Understand that if you are not a Naturalist, you will not be trying to infuse something from nature. If you an abstract artist, then stay with that without retreating back to that of a Naturalist. Keep moving forward. As an abstract artist you might have the following direction – that of a Geometrist where lines and planes sharply collide. For the Geometrist the edges between planes become important and when done well will exhibit a sustaining resonance – the line vibrates with tension.
Sometimes critics will use the term Organic to define abstract work which has no sharp lines. THe expression is made with broad, sweeping masses of color. Precise edges are not required because the masses seem to collide against one another. Precise lines would negate that kind of energy. THis style is also sometimes called Expressive Organic, which is essentially the same means – great, dramatic color within large shapes and these contrast with smaller, subordinate though balancing smaller shapes.
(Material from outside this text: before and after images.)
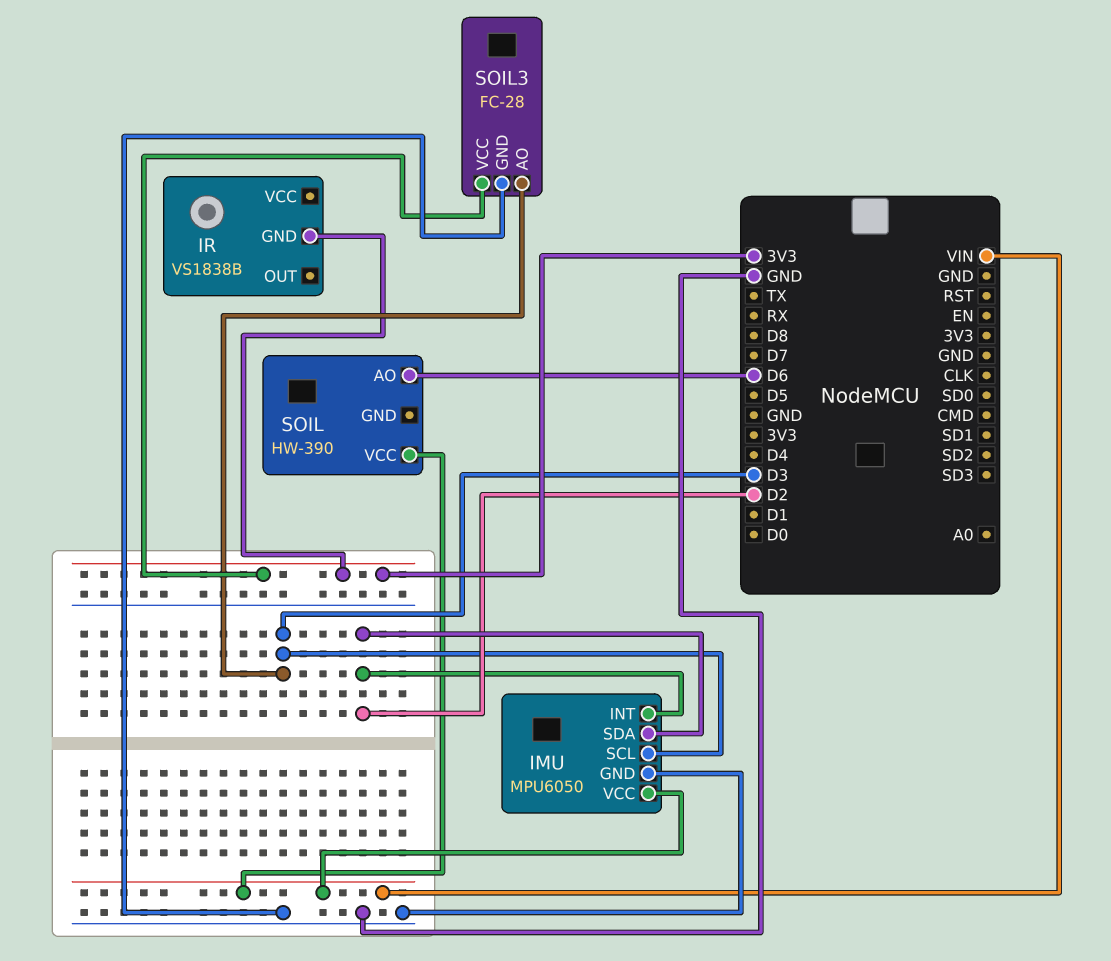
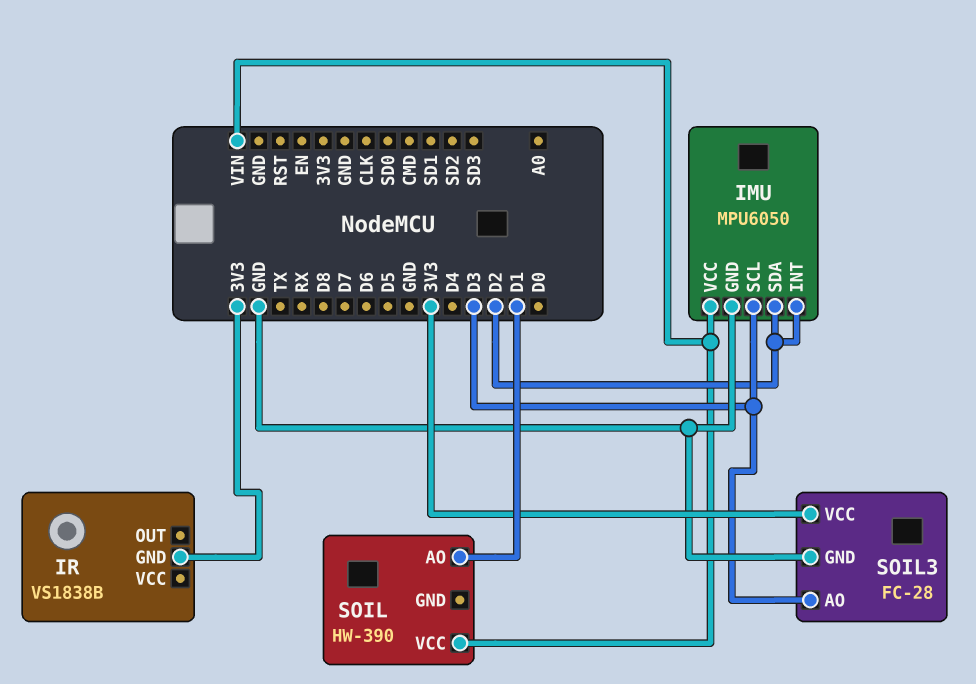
SOIL pin AO: D6 -> D1

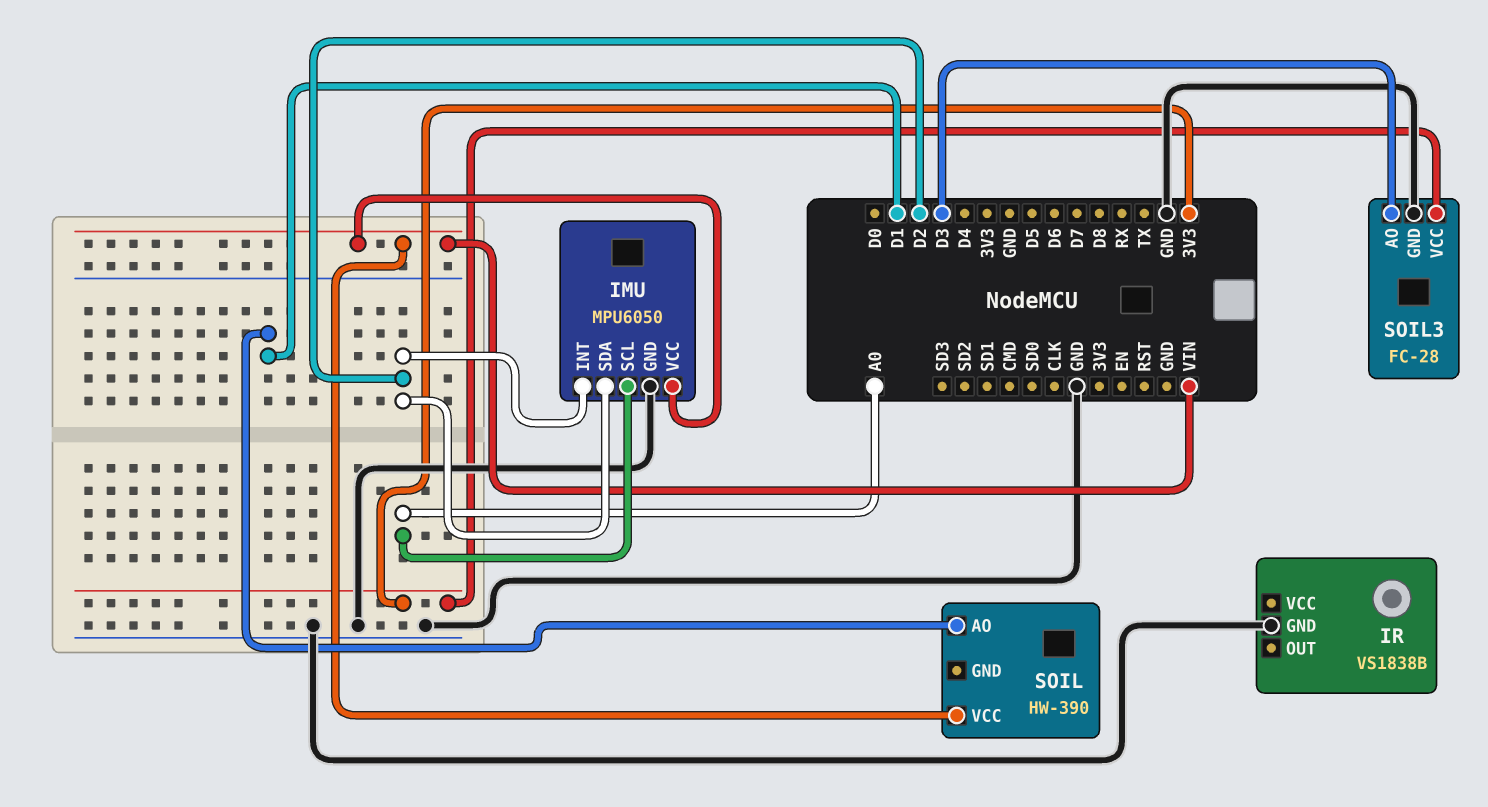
IMU pin SCL: D3 -> A0
IR pin GND: 3V3 -> GND

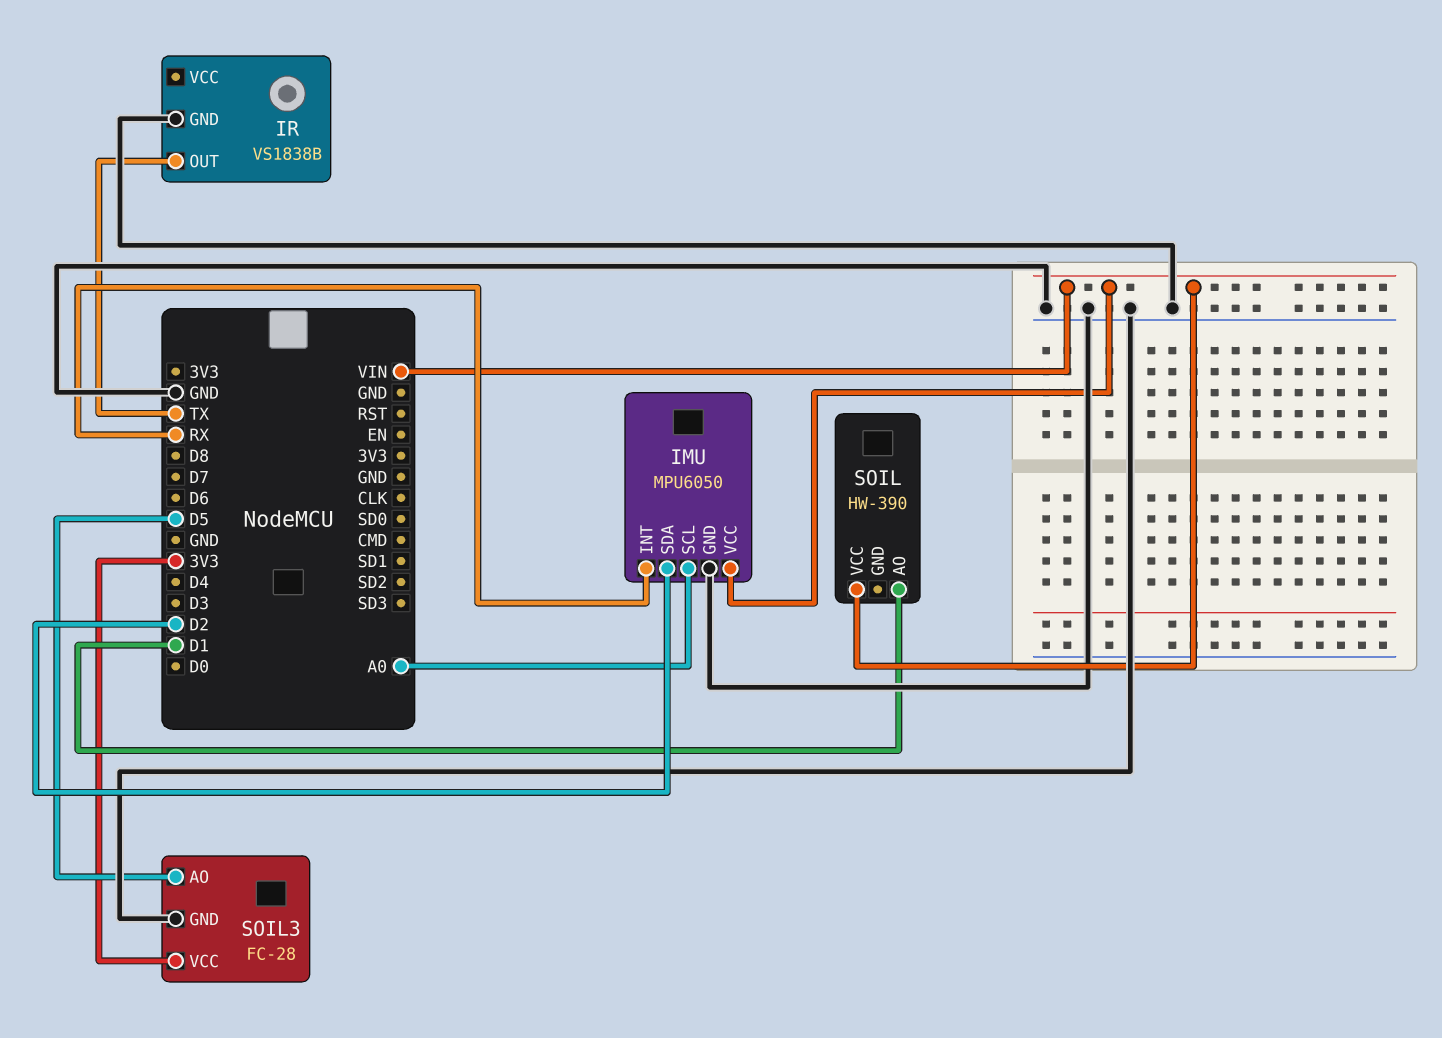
IMU pin INT: D2 -> RX
IR pin OUT: none -> TX
SOIL3 pin AO: D3 -> D5

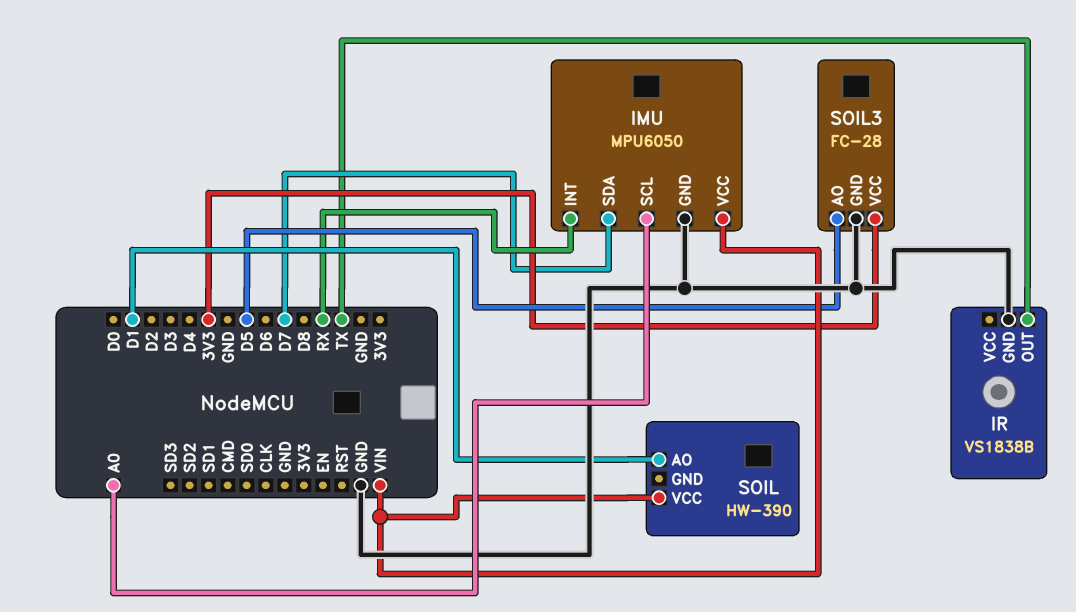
IMU pin SDA: D2 -> D7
Recently I have begun to experiment with dragging paint across a hard, primed ply surface which has been sanded smooth. THe paint is dragged across with a squeegee and this creates some dramatic ‘accidents’ on the hard surface. Now I have completed several where I use the drag effect in a smaller capacity, with smaller squeegees and drag in smaller sections. It is almost like having a different kind of paint brush. During the course of painting I will go back and forth from the drag effect to painting in masses and shapes with an actual brush. This often brings about a very dramatic effect which I like.